The Islamist Entanglement and Israel

Scott Powell's most recent Islamist Entanglement lecture, his ninth, focused on Israel. I have to admit that as far as the historical details Scott mentioned I didn't expect to be particularly surprised and I wasn't. This is no fault of Scott's but simply due to the fact that I happened to have a reasonably good knowledge of Israeli history, particularly early Zionist history before the founding of the state.

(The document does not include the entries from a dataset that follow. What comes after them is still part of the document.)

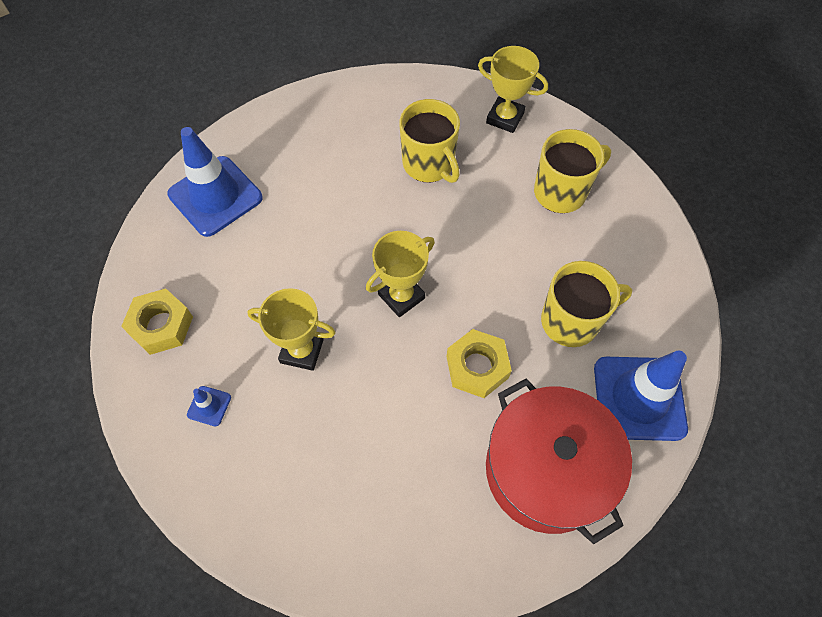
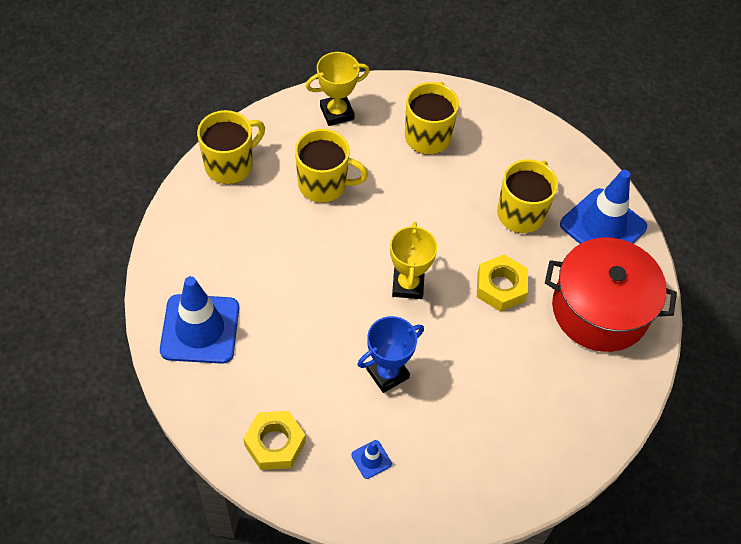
camera: 50 degrees left, 5 degrees down
(302, 351) = (387, 373): yellow trophy -> blue trophy
(377, 97) = (230, 165): none -> yellow mug

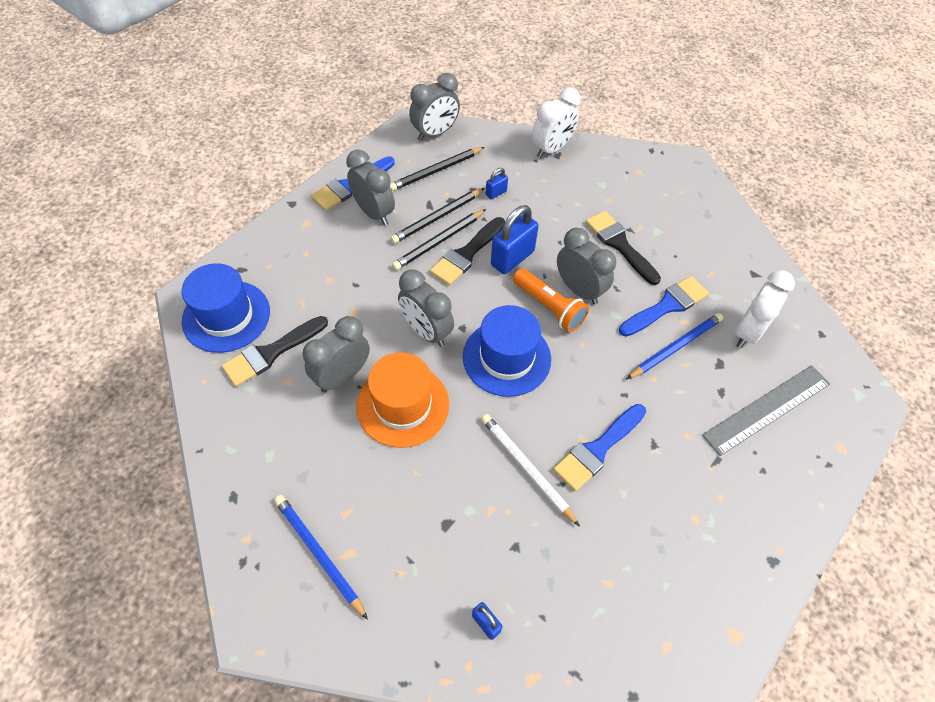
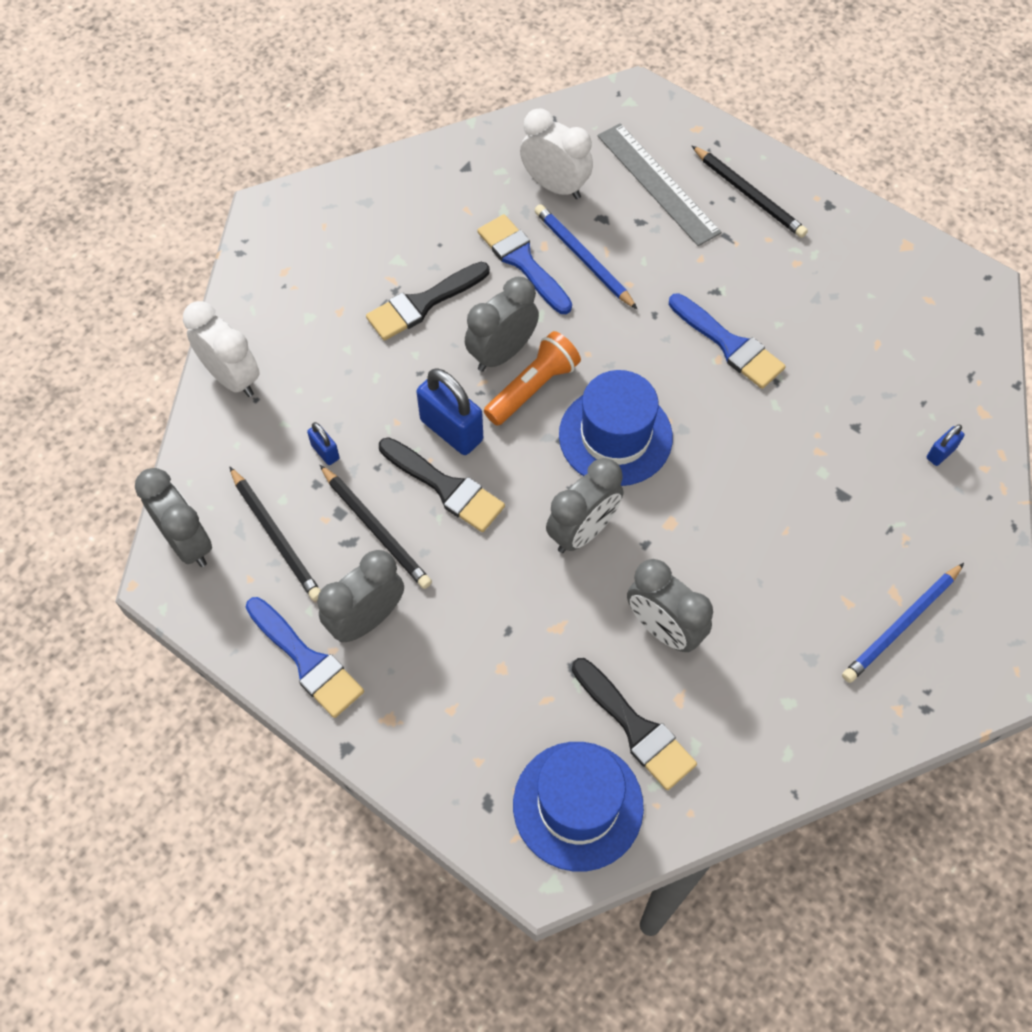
camera: 90 degrees left, 5 degrees up
(403, 405) = (697, 552): orange hat -> none
(439, 241) = (422, 524): black pencil -> black pencil (748, 194)
(527, 468) = (763, 415): white pencil -> none

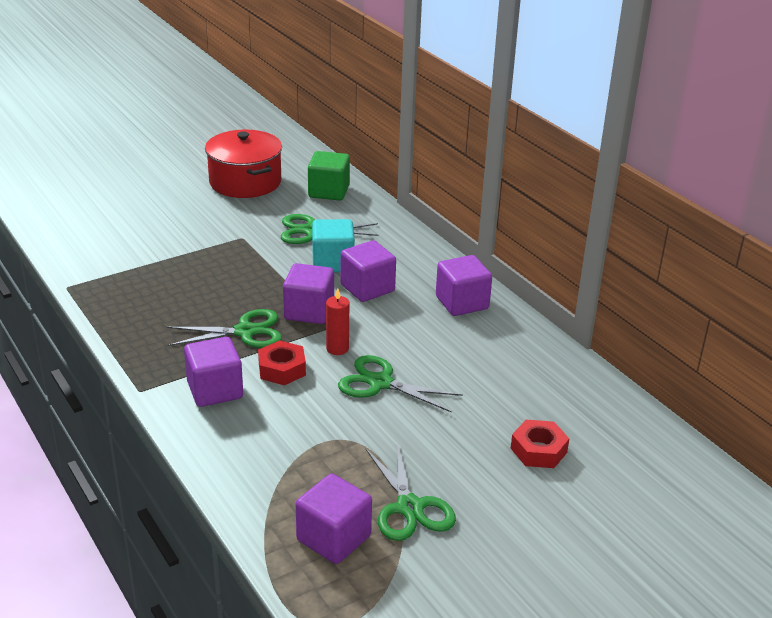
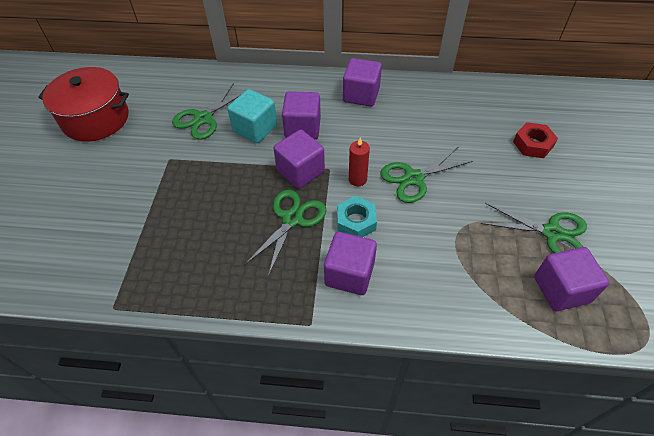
camera: 50 degrees left, 20 degrees up
(282, 369) = (356, 221): red nut -> turquoise nut
(329, 191) = (165, 84): green cube -> none

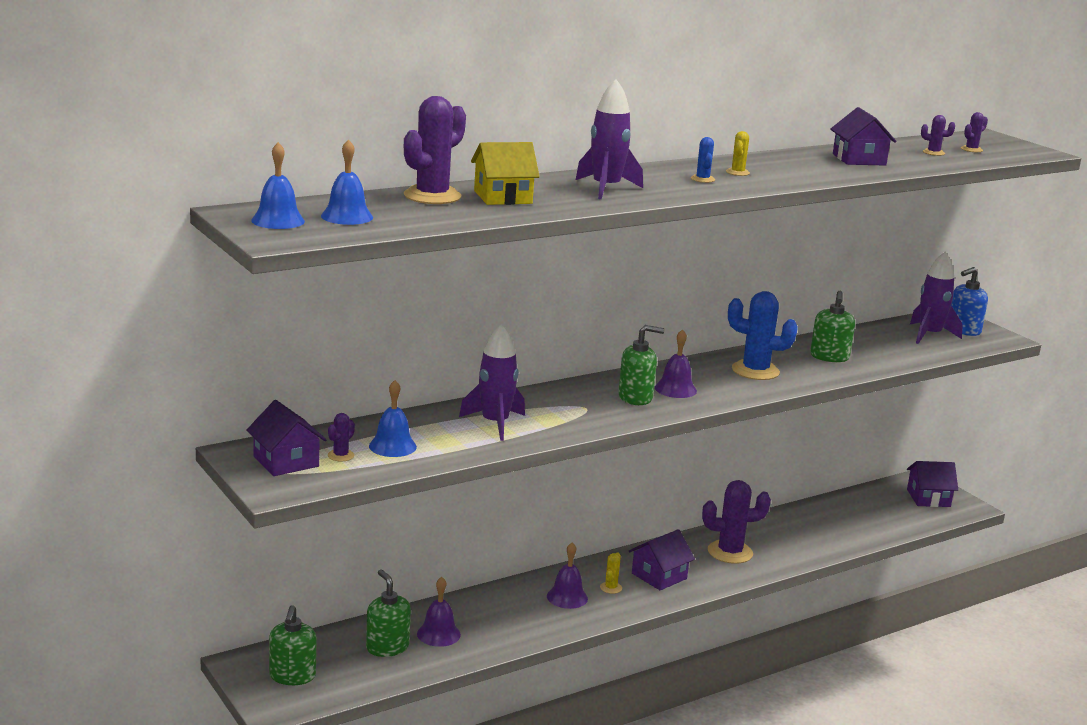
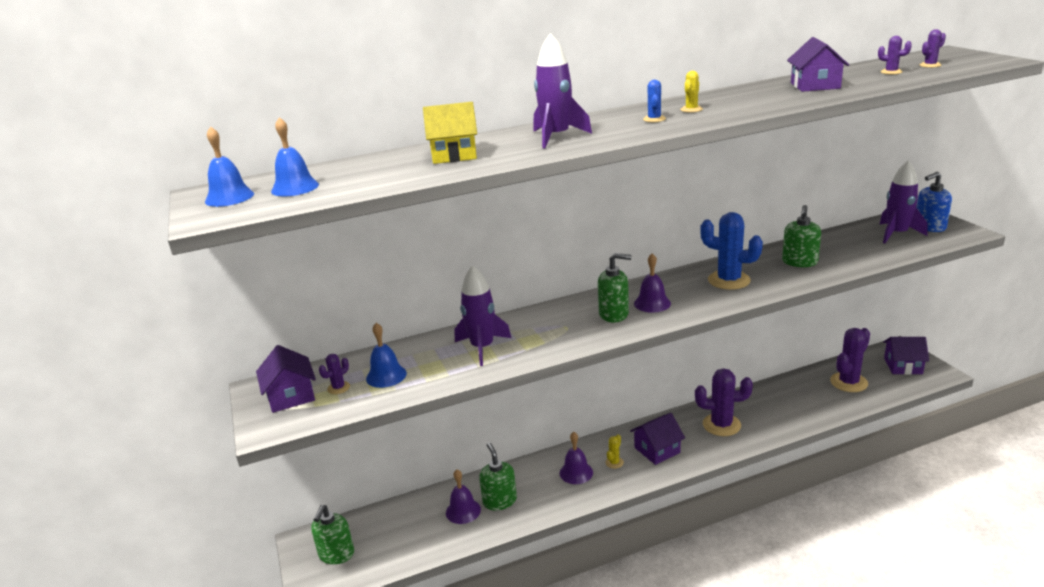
camera: 15 degrees right, 5 degrees up
(387, 647) = (419, 525): green soap dispenser -> green soap dispenser (499, 501)
(432, 196) = (390, 160): purple cactus -> purple cactus (848, 382)

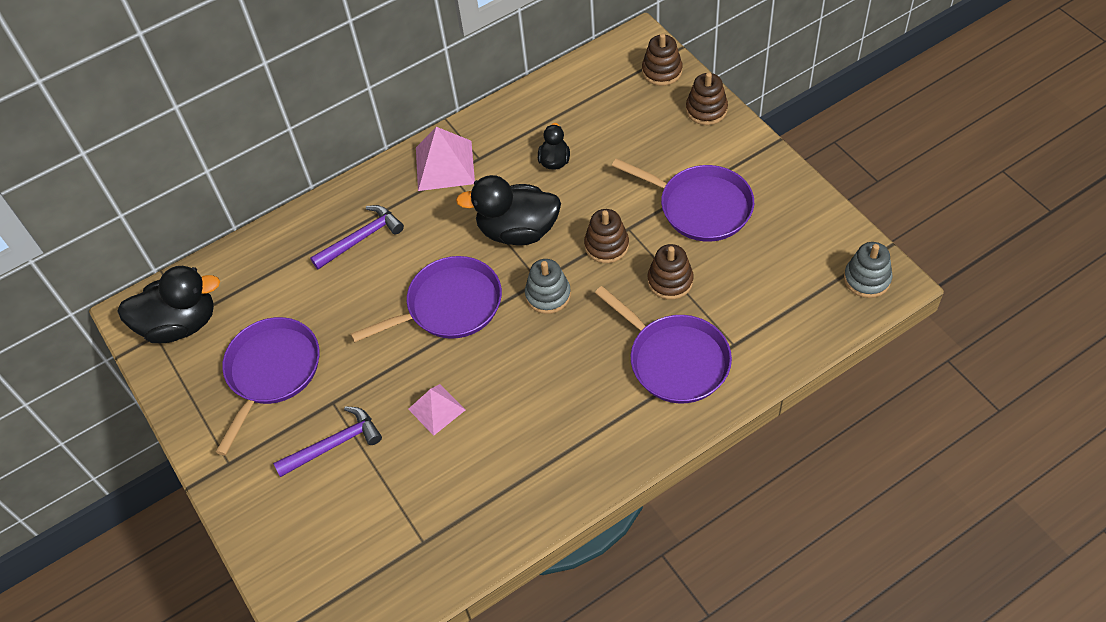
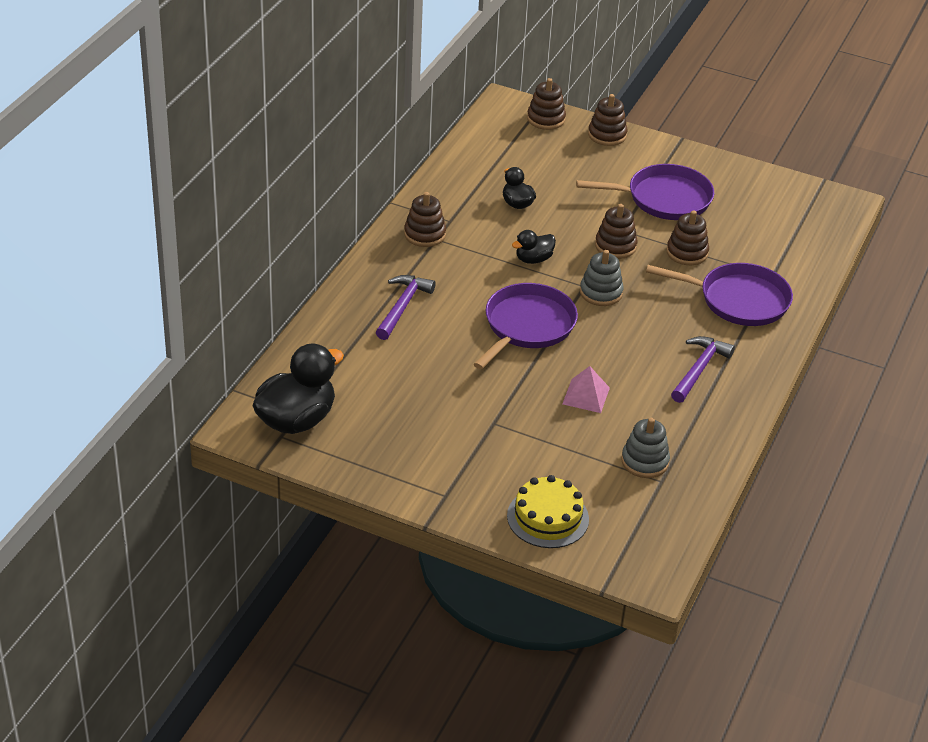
camera: 40 degrees left, 15 degrees down
(272, 371) = (418, 422): purple pan -> none
(291, 532) = (548, 517): none -> yellow cake
(334, 444) = (524, 449): purple hammer -> purple hammer (699, 369)
(445, 165) = (425, 234): pink pyramid -> brown stacking toy
(517, 231) = (533, 259): black duck -> black duck, size x0.52
(867, 279) = (827, 205): grey stacking toy -> grey stacking toy (645, 461)

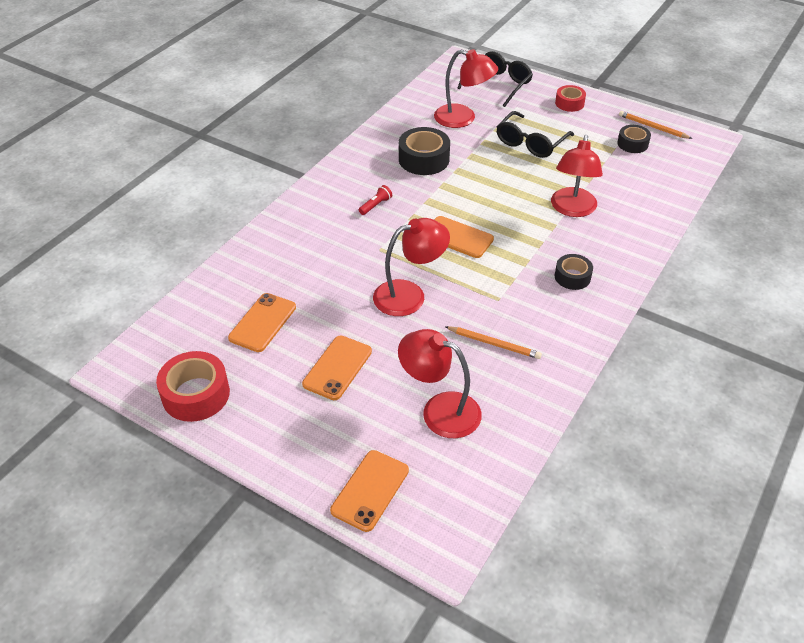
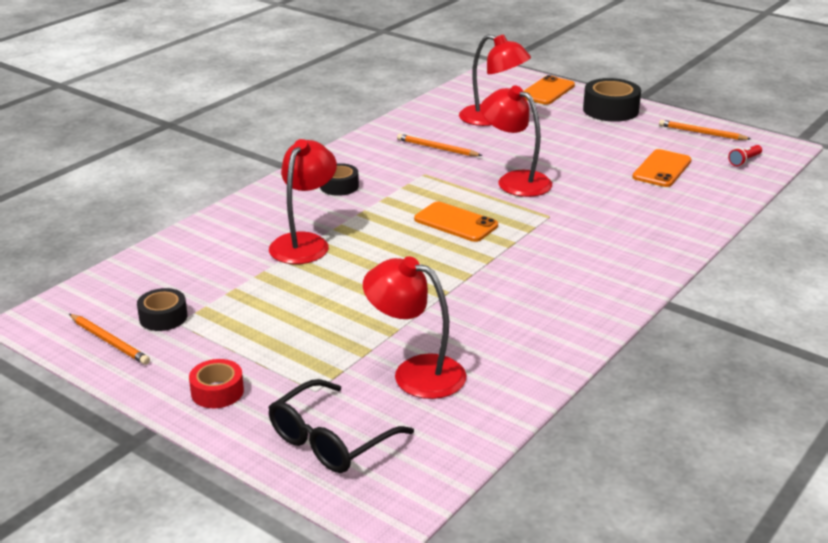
camera: 175 degrees left, 15 degrees down
(196, 394) = (702, 133): red tape -> orange pencil
(337, 368) = (581, 141): orange phone -> none
(376, 205) = (557, 258): red flashlight -> red flashlight (744, 161)
(409, 295) = (515, 181): red lamp -> red lamp turned 60 degrees clockwise
(424, 159) = (489, 311): black tape -> black tape (610, 110)
(530, 143) = (319, 326): black glasses -> none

I was, for example, already aware of the mixed role that Britain played in this history, first promising everyone everything, and second, and necessarily, reneging on the promises, particularly with regard to Jewish immigration to Palestine before and during World War II. Nevertheless, even I benefitted from this lecture since it now puts the Arab-Israeli conflict in the its proper context, namely, the several century old Islamist Entanglement of the West with the Islamic Middle East. As Scott points out at the beginning of the lecture, once one understands the full context and thus the basic reason for the conflict, the absurdity of the constant attempts at an isolated resolution of the Arab-Israeli conflict via land-for-peace schemes becomes quite evident. With the next lecture, the tenth, Scott will conclude the Islamist Entanglement series and, I expect, tie everything together.

Friday, June 20, 2008

Update on what I'm reading... (part 2)

I have started reading four new books.

How to Read the Bible: A Guide to Scripture Then and Now by James L. Kugel

No, I've not become religious again (God forbid!). But regardless of any religious sentiment I might have, I have for some time had a strong curiousity to establish in my mind exactly how I should regard all the various biblical stories that I learned as a child. Of course, I have long since stopped believing in miracles but if one thinks about it for a moment, there's a lot more to it than that. Are the non-miraculous events described true? Did the people exist? Many such questions come to mind. I was interested to know what the answers of modern biblical scholars were to such questions. Fortunately, Kugel's book is an excellent source in this regard, covering both the ancient and modern understanding of the Scripture. For example, Kugel names the four assumptions of the "ancient interpreters" (these are the original Rabbinic and Christian interpreters of the Bible from about the 3rd Century BCE and on, that the followers of Judaism and Christianity follow to this day.
  1. The Bible is a fundamentally cryptic text filled with hidden meanings.
  2. The Bible is book of timeless lessons to be applied to any age.
  3. The Bible contains no contradictions of mistakes. In order to resolve any seeming contradictions see point 1.
  4. The Bible is a divinely given text.
(see pages 14-16 of Kugel's book for the four assumptions)
On the other hand modern scholars essentially follow Baruch Spinoza's recommendations for how to study the Scriptures. Spinoza emphasizes that Scripture is to be understood by Scripture alone, that to understand Scripture we must understand the peculiarities of its own language, that it means what it says even when it disagrees with our own conceptions. In addition Spinoza started focusing on how the books were put together and the process of their transmission, and openly admitted that it contains contradictions. I'm now on page 376 and very much enjoying it.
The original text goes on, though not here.